The answer is no, on both counts. The NAC is not and cannot be a supreme decision making body for the politics of war inside Afghanistan. This gap in political control and accountability for war waged by the international community needs to be fixed.
Everyone accepts the need for a clear transition from the massive intervention by NATO and other allies to a politically sustainable future premised on a self-confident and secure Afghanistan. To do this, we need a new (a genuine) political command council that is dominated not just by a handful of NATO members but by the key political players in the war, of which the Afghanistan government has to be one.
Because support from inside NATO for Afghan combat operations is weakening, the UN Allies and the NAC need to think rather urgently about creating a new structure that provides for a durable, representative and workable political command. The United States has been the pre-eminent policy designer for NATO in this war (and still runs its own independent forces in Afghanistan) but it is not a credible long-term leader for the political transition we now need.

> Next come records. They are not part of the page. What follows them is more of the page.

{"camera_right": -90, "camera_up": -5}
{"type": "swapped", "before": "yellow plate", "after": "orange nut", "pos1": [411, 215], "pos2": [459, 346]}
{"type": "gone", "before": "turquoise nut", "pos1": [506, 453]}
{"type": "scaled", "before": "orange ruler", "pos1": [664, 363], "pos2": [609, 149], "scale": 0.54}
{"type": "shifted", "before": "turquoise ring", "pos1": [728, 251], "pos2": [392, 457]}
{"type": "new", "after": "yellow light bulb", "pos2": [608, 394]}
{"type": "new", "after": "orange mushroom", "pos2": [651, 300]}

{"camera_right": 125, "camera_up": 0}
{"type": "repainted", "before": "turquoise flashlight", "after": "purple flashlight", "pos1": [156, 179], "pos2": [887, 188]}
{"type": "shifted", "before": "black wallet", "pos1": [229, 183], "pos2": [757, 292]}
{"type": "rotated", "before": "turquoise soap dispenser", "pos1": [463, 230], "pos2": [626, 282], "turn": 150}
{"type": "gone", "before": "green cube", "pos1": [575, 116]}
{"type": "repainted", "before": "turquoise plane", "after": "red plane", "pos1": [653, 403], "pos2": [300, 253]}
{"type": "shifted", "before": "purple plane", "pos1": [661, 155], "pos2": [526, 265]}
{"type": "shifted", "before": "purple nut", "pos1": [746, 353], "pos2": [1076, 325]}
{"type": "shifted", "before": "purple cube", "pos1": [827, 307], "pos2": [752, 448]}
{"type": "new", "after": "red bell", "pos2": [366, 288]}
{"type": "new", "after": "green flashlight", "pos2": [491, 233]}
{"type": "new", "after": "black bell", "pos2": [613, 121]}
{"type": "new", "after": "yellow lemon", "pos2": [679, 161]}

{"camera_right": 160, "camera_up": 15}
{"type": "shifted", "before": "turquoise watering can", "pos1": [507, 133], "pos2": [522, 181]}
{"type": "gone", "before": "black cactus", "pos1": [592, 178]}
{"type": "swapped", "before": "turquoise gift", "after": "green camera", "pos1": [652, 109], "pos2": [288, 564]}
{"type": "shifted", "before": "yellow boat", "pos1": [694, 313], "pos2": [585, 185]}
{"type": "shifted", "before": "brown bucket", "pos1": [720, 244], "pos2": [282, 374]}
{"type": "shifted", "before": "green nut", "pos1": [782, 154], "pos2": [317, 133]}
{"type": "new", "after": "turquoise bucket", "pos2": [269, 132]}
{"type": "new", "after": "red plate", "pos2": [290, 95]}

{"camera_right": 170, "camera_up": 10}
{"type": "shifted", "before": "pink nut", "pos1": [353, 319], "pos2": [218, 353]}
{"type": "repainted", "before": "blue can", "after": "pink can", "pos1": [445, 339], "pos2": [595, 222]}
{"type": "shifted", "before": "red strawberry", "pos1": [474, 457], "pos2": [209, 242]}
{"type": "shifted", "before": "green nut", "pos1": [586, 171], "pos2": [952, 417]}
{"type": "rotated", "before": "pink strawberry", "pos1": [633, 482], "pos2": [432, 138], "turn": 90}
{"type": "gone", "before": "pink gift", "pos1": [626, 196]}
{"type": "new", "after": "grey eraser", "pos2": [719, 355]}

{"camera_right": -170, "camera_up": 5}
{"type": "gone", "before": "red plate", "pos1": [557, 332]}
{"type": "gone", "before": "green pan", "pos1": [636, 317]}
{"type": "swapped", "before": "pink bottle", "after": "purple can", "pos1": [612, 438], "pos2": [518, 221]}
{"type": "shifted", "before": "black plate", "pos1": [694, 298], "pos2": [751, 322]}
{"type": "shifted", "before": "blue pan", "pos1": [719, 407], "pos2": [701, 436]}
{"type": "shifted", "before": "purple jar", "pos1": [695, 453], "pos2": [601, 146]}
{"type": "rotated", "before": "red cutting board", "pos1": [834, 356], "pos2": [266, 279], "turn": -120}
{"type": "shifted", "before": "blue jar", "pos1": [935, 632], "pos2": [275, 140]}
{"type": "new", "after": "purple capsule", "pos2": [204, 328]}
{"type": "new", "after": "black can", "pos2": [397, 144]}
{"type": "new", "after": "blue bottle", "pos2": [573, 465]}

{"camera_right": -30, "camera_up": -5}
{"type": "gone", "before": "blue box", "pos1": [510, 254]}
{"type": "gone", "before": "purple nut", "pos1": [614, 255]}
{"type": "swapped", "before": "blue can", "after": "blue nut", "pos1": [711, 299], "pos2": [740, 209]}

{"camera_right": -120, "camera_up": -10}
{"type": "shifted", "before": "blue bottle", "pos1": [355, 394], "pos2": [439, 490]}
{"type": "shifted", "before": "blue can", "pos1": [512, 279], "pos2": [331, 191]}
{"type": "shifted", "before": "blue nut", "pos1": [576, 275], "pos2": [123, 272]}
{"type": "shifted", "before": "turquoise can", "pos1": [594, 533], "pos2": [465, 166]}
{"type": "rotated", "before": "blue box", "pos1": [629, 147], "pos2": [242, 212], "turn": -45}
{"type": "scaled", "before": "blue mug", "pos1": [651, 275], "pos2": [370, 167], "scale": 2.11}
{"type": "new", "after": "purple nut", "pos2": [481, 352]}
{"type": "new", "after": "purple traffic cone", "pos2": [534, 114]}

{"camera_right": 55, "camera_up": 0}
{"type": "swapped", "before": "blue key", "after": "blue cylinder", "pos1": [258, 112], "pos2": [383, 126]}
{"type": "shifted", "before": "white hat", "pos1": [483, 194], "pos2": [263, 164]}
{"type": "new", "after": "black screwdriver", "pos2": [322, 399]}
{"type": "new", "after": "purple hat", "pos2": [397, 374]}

The United States, like NATO, has to pass the baton, but to whom and to what?
The answer may lie in how the main actors address the need for a second requirement: effective regional security arrangements that can counter the violent extremists using Islam as their cover. That problem has to be solved primarily by Muslim states and Muslim communities.
The only answer may be to create a new standing Council at head of state level that brings together key stakeholders from the region and the major external powers. It might comprise the UN Secretary General (as chair), Afghanistan, Pakistan, UAE, Saudi Arabia, the Secretary General of the Organization of Islamic Conference (OIC), the United States, the European Union, Russia, China and India. There would have to be a place for Iran at the table. This Council would not be a command authority for Afghanistan alone, but a political stabilization council and allied command authority for the South and West Asia regions.
The Council could devise, fund and execute a clear set of complementary political, military and economic action plans for these regions in their entirety, even if discrete elements might need to be packaged country by country according to political sensitivities and practicalities. These measures could include a Muslim Peace Corps building on the OIC’s youth initiative from 2003. The Council could serve under UN mandate for renewable periods.
This might be a path marked by controversy, division and failures, but it is the only sustainable path. Such a step would serve to force the pace on regional security cooperation in a part of the world where it is so embryonic, so mistrusted and so visibly needed.